I freaking love Tillie Jean.

I would give her a kidney. I would sell pictures of my feet for her. I would move out of a pickle-scented house that wasn’t actually pickle-scented for her.

That’s how much I love her.

“There was a break-in,” I say.

My friend’s eyebrows meet her hairline. “What? When? Where?”

“Sheriff first, details later,” Davis says.

“Here?” TJ looks down at Davis’s pants like she’s just realizing something more is off than me kissing him and him going along with this fake fiancé ruse. “Today?Dammit. I have to sober up, don’t I?”

Davis doesn’t answer her directly, but he does answer. And it’s oddly calming to have him issuing orders. “Everyone needs to leave.”

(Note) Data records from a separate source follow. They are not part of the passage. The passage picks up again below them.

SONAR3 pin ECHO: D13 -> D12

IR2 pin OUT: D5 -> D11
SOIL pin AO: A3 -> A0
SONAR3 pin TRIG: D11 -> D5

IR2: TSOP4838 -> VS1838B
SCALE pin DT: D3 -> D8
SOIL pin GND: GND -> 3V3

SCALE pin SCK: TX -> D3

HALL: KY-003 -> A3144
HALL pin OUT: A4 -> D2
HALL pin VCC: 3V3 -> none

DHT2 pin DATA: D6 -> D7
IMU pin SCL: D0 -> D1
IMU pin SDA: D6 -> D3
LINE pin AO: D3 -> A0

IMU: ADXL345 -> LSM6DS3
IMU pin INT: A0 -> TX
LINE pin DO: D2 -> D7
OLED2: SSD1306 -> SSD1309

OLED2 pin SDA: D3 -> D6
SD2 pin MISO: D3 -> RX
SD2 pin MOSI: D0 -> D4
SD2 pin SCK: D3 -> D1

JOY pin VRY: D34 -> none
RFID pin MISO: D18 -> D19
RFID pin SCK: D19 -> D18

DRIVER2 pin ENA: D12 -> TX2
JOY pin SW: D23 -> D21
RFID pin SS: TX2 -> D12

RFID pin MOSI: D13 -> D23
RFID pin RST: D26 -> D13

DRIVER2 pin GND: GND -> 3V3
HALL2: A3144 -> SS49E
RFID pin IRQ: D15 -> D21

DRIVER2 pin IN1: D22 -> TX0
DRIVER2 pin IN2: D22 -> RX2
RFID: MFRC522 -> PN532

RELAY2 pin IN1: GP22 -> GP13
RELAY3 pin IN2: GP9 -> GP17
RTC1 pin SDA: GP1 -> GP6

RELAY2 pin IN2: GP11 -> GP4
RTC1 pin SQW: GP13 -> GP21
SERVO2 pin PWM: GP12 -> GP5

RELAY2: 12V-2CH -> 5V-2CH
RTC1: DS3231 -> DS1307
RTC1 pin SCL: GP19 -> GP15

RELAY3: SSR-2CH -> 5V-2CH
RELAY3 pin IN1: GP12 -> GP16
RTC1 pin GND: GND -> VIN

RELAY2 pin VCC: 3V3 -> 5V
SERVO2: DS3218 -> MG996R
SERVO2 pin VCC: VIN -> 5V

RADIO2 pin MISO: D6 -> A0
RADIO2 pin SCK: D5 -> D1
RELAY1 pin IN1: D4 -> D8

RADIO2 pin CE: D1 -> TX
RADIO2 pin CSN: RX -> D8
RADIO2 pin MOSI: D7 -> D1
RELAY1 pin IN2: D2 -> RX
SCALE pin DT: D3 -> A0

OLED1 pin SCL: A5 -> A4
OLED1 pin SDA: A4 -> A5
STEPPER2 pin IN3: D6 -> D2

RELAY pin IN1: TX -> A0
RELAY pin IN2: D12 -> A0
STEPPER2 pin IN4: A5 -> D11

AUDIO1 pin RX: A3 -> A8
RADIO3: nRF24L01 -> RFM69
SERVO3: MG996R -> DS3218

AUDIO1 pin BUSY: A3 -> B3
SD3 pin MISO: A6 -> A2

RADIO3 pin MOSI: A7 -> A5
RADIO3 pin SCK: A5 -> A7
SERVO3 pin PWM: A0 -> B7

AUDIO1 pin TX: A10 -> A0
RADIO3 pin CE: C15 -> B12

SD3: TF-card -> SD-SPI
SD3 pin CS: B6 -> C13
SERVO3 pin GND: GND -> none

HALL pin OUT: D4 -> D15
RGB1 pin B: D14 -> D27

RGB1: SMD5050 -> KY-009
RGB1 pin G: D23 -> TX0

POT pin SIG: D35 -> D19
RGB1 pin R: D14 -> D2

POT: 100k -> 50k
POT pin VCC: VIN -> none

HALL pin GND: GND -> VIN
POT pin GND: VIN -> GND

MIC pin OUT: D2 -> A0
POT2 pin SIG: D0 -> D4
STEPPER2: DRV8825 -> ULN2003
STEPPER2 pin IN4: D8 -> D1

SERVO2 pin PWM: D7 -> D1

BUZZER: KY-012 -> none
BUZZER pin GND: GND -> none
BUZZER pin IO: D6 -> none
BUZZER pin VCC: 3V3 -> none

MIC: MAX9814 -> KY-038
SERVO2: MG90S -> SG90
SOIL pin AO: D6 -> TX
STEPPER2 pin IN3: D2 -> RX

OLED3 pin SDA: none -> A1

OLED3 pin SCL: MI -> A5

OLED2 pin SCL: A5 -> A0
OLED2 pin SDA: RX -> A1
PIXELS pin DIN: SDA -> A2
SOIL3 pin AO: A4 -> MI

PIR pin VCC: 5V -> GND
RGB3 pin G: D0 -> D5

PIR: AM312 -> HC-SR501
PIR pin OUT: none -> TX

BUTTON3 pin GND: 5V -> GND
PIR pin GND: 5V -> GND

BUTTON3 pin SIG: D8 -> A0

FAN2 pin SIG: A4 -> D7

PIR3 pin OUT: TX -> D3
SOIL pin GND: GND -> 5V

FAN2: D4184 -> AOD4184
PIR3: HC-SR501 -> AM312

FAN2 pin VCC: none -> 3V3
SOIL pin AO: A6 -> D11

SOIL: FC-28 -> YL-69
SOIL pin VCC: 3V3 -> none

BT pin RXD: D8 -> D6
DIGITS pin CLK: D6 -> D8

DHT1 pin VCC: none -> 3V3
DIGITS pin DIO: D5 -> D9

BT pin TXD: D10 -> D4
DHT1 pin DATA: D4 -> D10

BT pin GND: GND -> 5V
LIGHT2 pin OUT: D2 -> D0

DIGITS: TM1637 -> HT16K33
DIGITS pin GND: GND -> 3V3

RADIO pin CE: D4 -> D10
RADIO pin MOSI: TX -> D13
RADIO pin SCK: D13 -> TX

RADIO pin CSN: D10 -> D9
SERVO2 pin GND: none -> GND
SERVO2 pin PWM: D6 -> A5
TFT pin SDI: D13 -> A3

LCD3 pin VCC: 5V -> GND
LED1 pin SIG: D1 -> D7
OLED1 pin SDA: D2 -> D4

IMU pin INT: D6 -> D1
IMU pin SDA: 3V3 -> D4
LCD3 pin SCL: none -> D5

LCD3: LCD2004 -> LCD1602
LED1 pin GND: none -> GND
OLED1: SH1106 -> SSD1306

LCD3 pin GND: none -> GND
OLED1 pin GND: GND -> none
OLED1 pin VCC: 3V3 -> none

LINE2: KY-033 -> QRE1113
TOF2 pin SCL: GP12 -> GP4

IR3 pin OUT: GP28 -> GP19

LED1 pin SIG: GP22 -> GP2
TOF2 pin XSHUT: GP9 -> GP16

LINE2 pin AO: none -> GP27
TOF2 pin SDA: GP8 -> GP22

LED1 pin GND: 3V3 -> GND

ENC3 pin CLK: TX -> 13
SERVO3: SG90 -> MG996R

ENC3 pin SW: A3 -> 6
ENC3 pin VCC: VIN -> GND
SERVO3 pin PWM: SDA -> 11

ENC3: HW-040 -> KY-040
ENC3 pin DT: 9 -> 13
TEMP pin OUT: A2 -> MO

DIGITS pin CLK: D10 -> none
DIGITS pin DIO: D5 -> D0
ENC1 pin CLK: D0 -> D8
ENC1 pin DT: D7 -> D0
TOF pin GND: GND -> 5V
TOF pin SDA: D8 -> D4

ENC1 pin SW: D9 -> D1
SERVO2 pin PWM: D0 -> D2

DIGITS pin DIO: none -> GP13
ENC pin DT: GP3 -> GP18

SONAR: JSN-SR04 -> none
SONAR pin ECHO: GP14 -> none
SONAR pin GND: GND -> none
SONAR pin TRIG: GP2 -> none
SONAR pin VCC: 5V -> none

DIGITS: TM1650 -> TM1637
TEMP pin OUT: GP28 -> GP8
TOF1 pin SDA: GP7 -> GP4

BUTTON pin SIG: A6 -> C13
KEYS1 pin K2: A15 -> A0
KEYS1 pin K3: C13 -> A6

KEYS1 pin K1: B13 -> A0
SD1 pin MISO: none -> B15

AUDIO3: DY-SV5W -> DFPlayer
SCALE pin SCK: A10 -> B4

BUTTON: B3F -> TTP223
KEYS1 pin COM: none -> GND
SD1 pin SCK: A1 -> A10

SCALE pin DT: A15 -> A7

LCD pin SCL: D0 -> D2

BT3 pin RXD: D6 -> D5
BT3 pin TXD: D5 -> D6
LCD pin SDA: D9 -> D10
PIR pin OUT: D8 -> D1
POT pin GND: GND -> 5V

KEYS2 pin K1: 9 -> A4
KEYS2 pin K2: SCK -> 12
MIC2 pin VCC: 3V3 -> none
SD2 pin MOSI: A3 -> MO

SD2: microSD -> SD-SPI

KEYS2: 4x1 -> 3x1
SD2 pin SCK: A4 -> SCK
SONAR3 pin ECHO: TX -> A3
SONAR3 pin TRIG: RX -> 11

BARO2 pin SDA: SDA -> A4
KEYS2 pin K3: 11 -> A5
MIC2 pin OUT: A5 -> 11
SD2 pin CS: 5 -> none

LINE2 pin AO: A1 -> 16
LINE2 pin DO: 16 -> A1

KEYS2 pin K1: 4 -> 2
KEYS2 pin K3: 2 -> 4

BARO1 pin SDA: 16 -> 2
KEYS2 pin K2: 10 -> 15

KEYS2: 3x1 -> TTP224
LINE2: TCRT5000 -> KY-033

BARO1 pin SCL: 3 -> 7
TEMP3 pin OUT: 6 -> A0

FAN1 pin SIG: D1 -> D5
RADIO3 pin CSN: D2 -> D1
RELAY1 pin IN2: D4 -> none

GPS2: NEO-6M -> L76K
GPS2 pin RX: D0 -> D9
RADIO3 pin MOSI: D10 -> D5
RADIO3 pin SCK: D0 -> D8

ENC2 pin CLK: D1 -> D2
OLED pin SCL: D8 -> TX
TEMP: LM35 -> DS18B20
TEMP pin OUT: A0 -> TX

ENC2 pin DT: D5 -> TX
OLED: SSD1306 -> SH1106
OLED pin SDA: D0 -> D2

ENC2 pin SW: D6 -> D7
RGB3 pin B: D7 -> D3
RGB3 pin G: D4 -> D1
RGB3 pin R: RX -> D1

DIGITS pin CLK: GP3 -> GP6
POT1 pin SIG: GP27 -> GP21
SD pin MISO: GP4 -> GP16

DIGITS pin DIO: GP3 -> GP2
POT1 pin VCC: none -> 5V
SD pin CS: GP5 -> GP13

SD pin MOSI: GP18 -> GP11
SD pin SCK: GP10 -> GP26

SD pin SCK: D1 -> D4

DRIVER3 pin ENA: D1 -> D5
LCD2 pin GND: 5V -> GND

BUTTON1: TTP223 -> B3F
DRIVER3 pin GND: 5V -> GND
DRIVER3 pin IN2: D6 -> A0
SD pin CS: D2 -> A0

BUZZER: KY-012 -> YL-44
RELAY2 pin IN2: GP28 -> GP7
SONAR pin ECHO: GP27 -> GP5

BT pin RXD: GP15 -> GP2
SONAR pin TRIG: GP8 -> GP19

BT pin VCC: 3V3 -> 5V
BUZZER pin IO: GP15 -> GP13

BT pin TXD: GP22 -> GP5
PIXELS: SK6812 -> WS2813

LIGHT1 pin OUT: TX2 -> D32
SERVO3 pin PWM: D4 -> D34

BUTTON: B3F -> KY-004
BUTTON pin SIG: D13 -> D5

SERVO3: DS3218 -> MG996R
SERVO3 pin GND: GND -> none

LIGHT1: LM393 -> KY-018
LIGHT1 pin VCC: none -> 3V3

Tillie Jean looks at Nigel. “You. Out. Now.”

“Sloane—” Nigel starts.

I growl at him.

He draws back, clearly shocked.

Probably thinking I need an exorcism.

“You can talk to Sloane later.” Tillie Jean pulls a move I’ve seen her do on each of her brothers and forces Nigel to step backward merely by walking at him in the right way. “But right now, you’re talking to my brother’s security detail about how you got into town when you weren’t on the guest list. Sloane, Davis, I’ll be back with the sheriff in the next five minutes. Please keep your clothes on.”

Nigel bristles. “I’m not leaving Sloane alone with this?—”

“If you want to keep your ball sack intact, you won’t finish that sentence,” Tillie Jean says. “Move.”

Davis gives the subtlest of subtle headshakes as we watch Tillie Jean back Nigel all the way out of the room.

“Five minutes. Clothes on,” she calls to us.

The museum door closes, and silence settles around us.

I try to pull away from Davis, but he doesn’t release me.

So I look up at him again.

Big mistake.

Bigmistake.

The full intensity of his gaze lands on me in a way that makes me want to confess everything.